Still, I look back at Lesley in 1995 and she feels as close and real as she ever did, because I’m still that person, and the powerful confidence and self-knowledge I built by doing something as seemingly inconsequential as dancing at an alternative nightclub is with me today, is partly the reason why I’ve managed to do everything I’ve done. She is the reason I found the strength to destroy my conventional married life when I realized it was suffocating me; she is the reason I have said yes to so many risky but ultimately rewarding opportunities in my life, and she is the reason I know how to take so many chances even now. That ManRay is reopening in the same space where I realized there was no turning back, there was no staying put, that I could only go forward, even though the road looked impossible – that is just one of the strange serendipities I’ve had the luck to notice in my 46 years.

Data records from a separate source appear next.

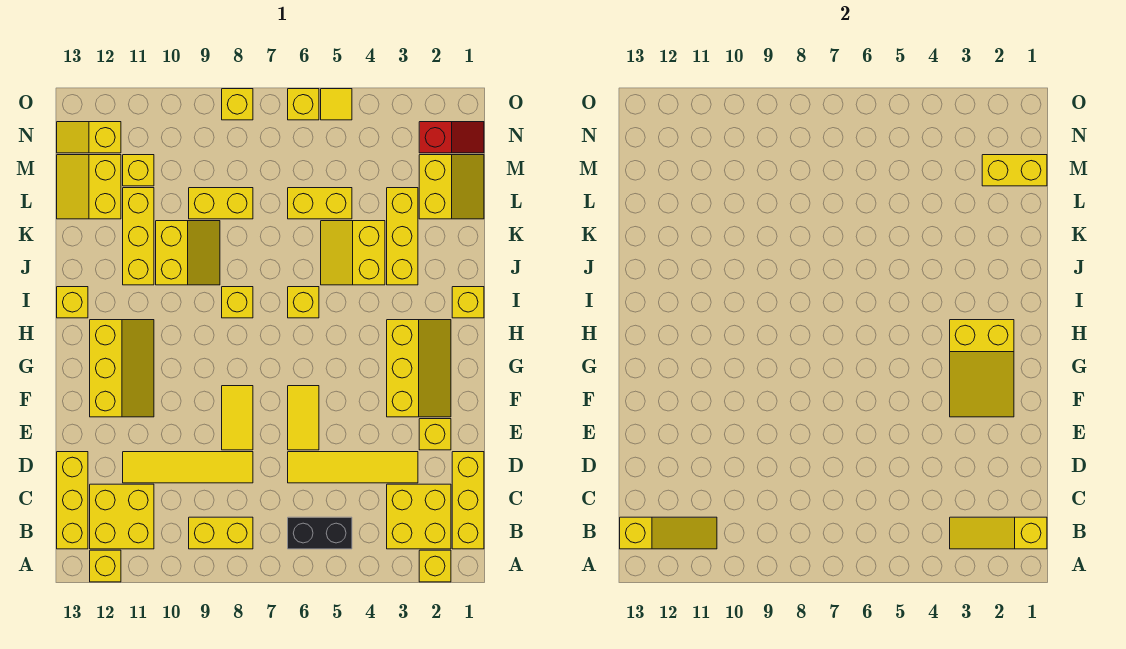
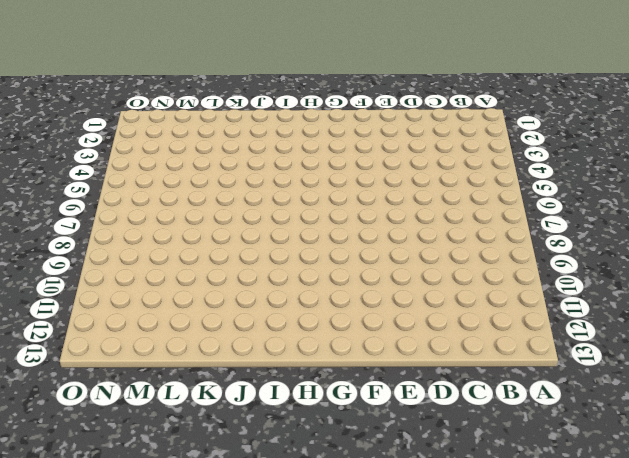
none -> yellow brick A2 level 1
none -> yellow brick A12 level 1
none -> yellow brick B1:D1 level 1
none -> yellow brick B2:C3 level 1

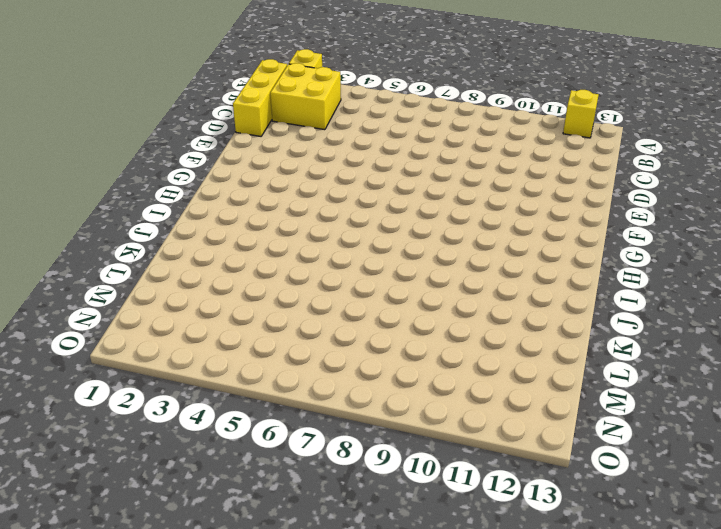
none -> black brick B5:B6 level 1
none -> yellow brick B8:B9 level 1
none -> yellow brick B11:C12 level 1
none -> yellow brick B13:D13 level 1

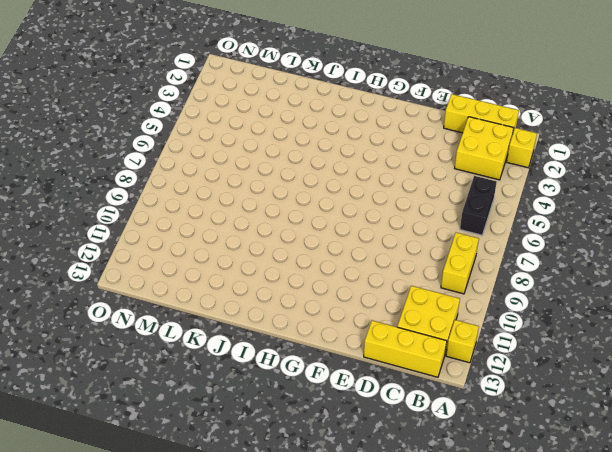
none -> yellow tile D3:D6 level 1
none -> yellow tile D8:D11 level 1
none -> yellow brick E2 level 1
none -> yellow tile E6:F6 level 1

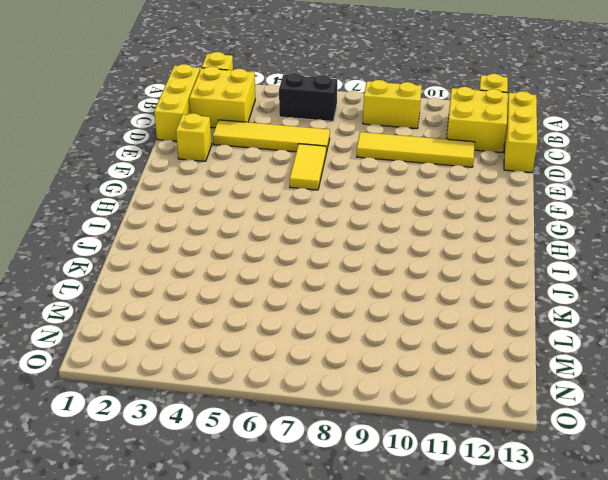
none -> yellow tile E8:F8 level 1
none -> yellow slope F2:H3 level 1 top 3
none -> yellow slope F11:H12 level 1 top 12
none -> yellow brick I1 level 1

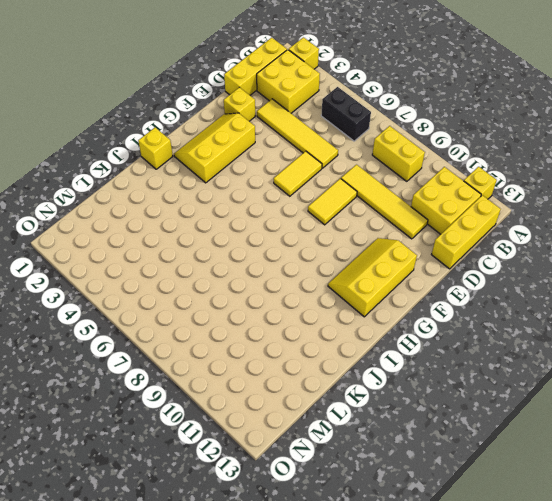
none -> yellow brick I6 level 1
none -> yellow brick I8 level 1
none -> yellow brick I13 level 1
none -> yellow brick J3:L3 level 1

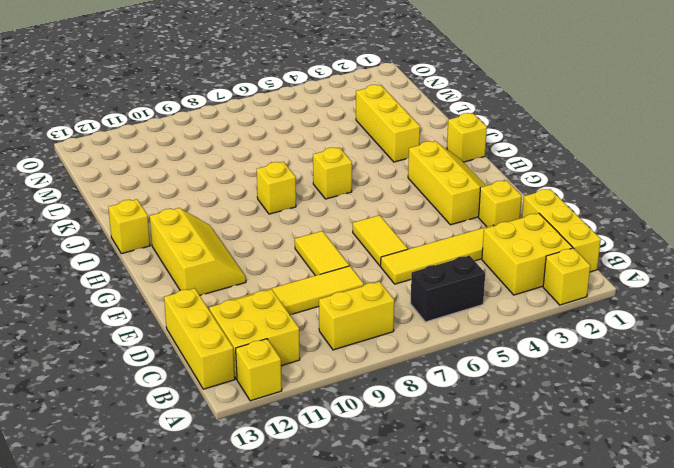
none -> yellow slope J4:K5 level 1 top 4
none -> yellow slope J9:K10 level 1 top 10
none -> yellow brick J11:L11 level 1
none -> yellow slope L1:M2 level 1 top 2

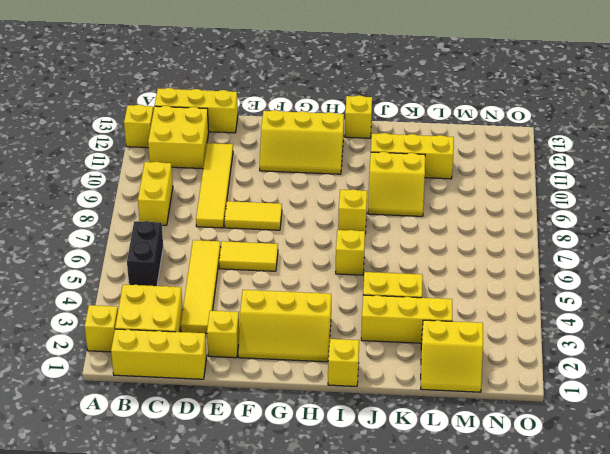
none -> yellow brick L5:L6 level 1
none -> yellow brick L8:L9 level 1
none -> yellow slope L12:M13 level 1 top 12
none -> yellow brick M11 level 1

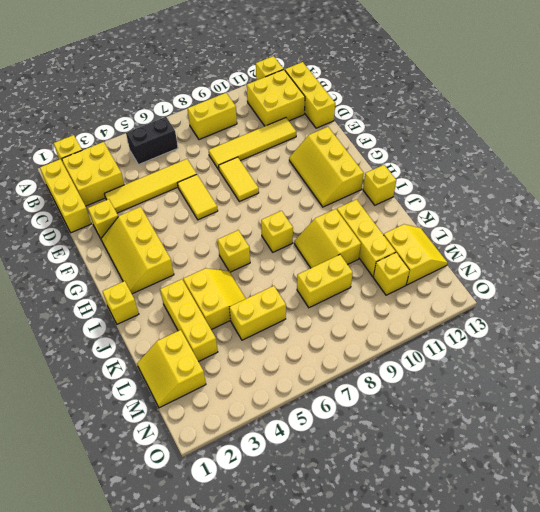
none -> red slope N1:N2 level 1 top 2
none -> yellow slope N12:N13 level 1 top 12
none -> yellow tile O5 level 1
none -> yellow brick O6 level 1

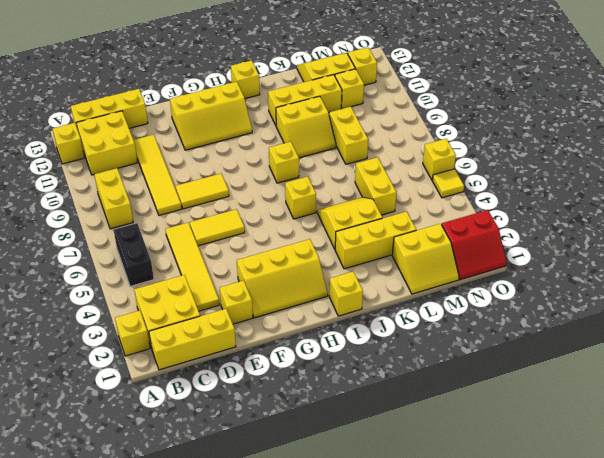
red slope N1:O2 level 1 top 2 -> red slope N1:N2 level 1 top 2
none -> yellow brick O8 level 1
none -> yellow slope B1:B3 level 2 top 1
none -> yellow slope B11:B13 level 2 top 13
none -> yellow slope F2:H3 level 2 top H

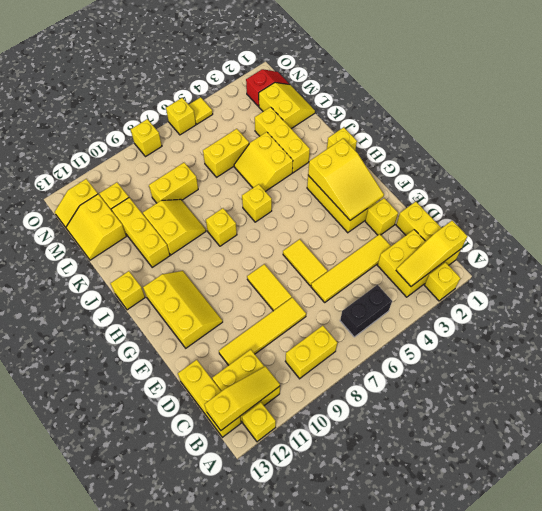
none -> yellow brick M1:M2 level 2

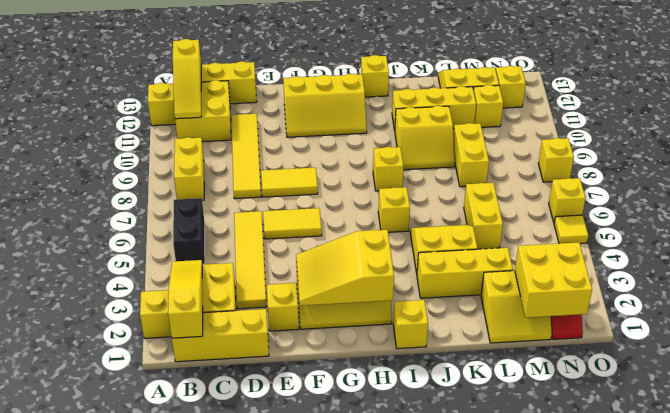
yellow brick M1:N2 level 2 -> yellow brick M1:M2 level 2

I don’t plan on going to ManRay’s opening goth night tomorrow. For one, I live in Rhode Island now, and I have a job I need to (virtually) be at in the morning, so trips to Cambridge take a little more advance planning and consideration than they once did. Also, as I mentioned, I turned 46 last week, and while I seem thus far to have dodged a lot of the joint pain and early bedtimes many of my cohorts now must accommodate, my once-vigorous impulsiveness has dulled a little with time. I will, however, go to ManRay some night soon. And I will dance. And whether I manage to precisely hit the spot where I stood when I felt the weight of knowing I was going to change everything – the poetry of dancing on one of the places where my marriage died is irresistible – it won’t matter. I will still be looking forward, and I will still be choosing myself.
I used to read your stuff in Jane, I've read your book. I chatted with you briefly at a clothing sale and I think bought one of the dresses you donated. Always sort of felt a kinship with you through your writing and our vaguely similar experiences (and curly hair and glasses). But I had NO IDEA we were fellow Man Ray dwellers at the same time back in "the day"!
So many people have been coming out of the (black, clove-infused, slightly disgusting) woodwork to talk about what that place meant to them then, and how its influence has stayed with them — or has just now come back — and how the reopening has been a catalyst to remember (despite middle age) to feel alive. Me included. I have a significant birthday next week, one that requires lots of thought and reflection, apparently, and somehow knowing I can go back to Man Ray sometime soon, makes it all better.
So glad another old Man Ray friend linked your Medium on her facebook... I didn't know about that either. Thanks for putting some of my feelings into words! See ya round (the internet or the club!)
Oh my gosh, I love all of this so much. I am 51, divorced, and it is all so relatable. ❤️❤️❤️ Thanks for sharing! And what a crazy fucking coincidence!!? Wow.